For maximum performance, these regions should not overlap for write references.
The work distribution is made according to the array distribution.
|
Basic MPI 1.X library Calls
|
Brief Introduction to MPI 1.X Library Calls :
Most commonly used MPI Library calls in FORTRAN/C -Language
have been explained below.
-
Syntax : C
MPI_Init(int *argc, char **argv);
Syntax : Fortran
MPI_Init(ierror)
Integer ierror
Initializes the MPI execution environment
This call is required in every MPI program and must be the first MPI call. It
establishes the MPI "environment". Only one invocation of MPI_Init can occur in each
program execution. It takes the command line arguments as parameters. In a FORTRAN call to
MPI_Init the only argument is the error code. Every Fortran MPI subroutine returns an error
code in its last argument, which is either MPI_SUCCESS or an implementation-defined error code.
It allows the system to do any special setup so that the MPI library can be used.
-
Syntax : C
MPI_Comm_rank (MPI_Comm comm, int rank);
Syntax : Fortran
MPI_Comm_rank (comm, rank, ierror)
integer comm, rank, ierror
Determines the rank of the calling process in the communicator
The first argument to the call is a communicator and the rank of the process is returned
in the second argument. Essentially a communicator is a collection of processes
that can send messages to each other. The only communicator needed for basic programs
is MPI_COMM_WORLD and is predefined in MPI and consists of the processees running
when program execution begins.
-
Syntax : C
MPI_Comm_size (MPI_Comm comm, int num_of_processes);
Syntax : Fortran
MPI_Comm_size (comm, size, ierror)
integer comm, size, ierror
Determines the size of the group associated with a communicator
This function determines the number of processes executing the program.

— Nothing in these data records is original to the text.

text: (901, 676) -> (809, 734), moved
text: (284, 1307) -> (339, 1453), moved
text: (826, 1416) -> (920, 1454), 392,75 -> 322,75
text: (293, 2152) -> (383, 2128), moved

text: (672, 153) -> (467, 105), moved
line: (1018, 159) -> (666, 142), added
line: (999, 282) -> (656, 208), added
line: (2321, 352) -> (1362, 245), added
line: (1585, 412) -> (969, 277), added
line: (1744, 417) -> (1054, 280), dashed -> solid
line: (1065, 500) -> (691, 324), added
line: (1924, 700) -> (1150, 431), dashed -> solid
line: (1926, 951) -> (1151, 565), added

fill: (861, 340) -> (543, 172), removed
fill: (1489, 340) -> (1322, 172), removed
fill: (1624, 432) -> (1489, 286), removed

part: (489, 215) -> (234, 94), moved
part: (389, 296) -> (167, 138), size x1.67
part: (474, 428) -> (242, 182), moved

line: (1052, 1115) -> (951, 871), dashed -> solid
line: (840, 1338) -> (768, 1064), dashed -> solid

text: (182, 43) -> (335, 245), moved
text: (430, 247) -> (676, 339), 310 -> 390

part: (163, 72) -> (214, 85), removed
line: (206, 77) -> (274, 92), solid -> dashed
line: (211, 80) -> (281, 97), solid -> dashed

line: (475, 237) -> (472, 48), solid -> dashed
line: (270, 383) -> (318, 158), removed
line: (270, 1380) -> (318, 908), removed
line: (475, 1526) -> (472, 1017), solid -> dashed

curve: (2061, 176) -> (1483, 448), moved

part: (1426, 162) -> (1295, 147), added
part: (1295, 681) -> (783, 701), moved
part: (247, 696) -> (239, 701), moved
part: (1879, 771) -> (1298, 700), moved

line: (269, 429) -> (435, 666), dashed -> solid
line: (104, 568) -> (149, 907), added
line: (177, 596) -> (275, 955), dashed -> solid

Its first argument
is the communicator and it returns the number of processes in the communicator in its second
argument.
-
Syntax : C
MPI_Finalize()
Syntax : Fortran
MPI_Finazlise(ierror)
integer ierror
Terminates MPI execution environment
This call must be made by every process in a MPI computation. It terminates the MPI "environment",
no MPI calls my be made by a process after its call to MPI_Finalize.
-
Syntax : C
MPI_Send (void *message, int count, MPI_Datatype
datatype, int destination, int tag,
MPI_Comm comm);
Syntax : Fortran
MPI_Send(buf, count, datatype, dest, tag, comm, ierror)
<type> buf (*)
integer count, datatype, dest, tag, comm, ierror
Basic send (It is a blocking send call)
The first three arguments descibe the message as the address,count and the datatype.
The content of the message are stored in the block of memory refrenced by the address.
The count specifies the number of elements contained in the message which are of
a MPI type MPI_DATATYPE. The next argument is the destination, an integer specifying
the rank of the destination process.
The tag argument helps identify messages.
-
Syntax : C
MPI_Recv (void *message, int count, MPI_Datatype
datatype, int source, int tag, MPI_Comm
comm, MPI_Status *status)
Syntax : Fortran
MPI_Recv(buf, count, datatype, source, tag, comm, status, ierror)
<type> buf (*)
integer
count, datatype, source, tag, comm, status, ierror
Basic receive ( It is a blocking receive call)
The first three arguments descibe the message as the address,count and the datatype.
The content of the message are stored in the block of memory referenced by the address.
The count specifies the number of elements contained in the message which are of a MPI
type MPI_DATATYPE. The next argument is the source which specifies the rank of the sending
process. MPI allows the source to be a "wild card". There is a predefined constant
MPI_ANY_SOURCE that can be used if a process is ready to receive a message from any
sending process rather than a particular sending process. The tag argument helps identify
messages. The last argument returns information on the data that was actually received.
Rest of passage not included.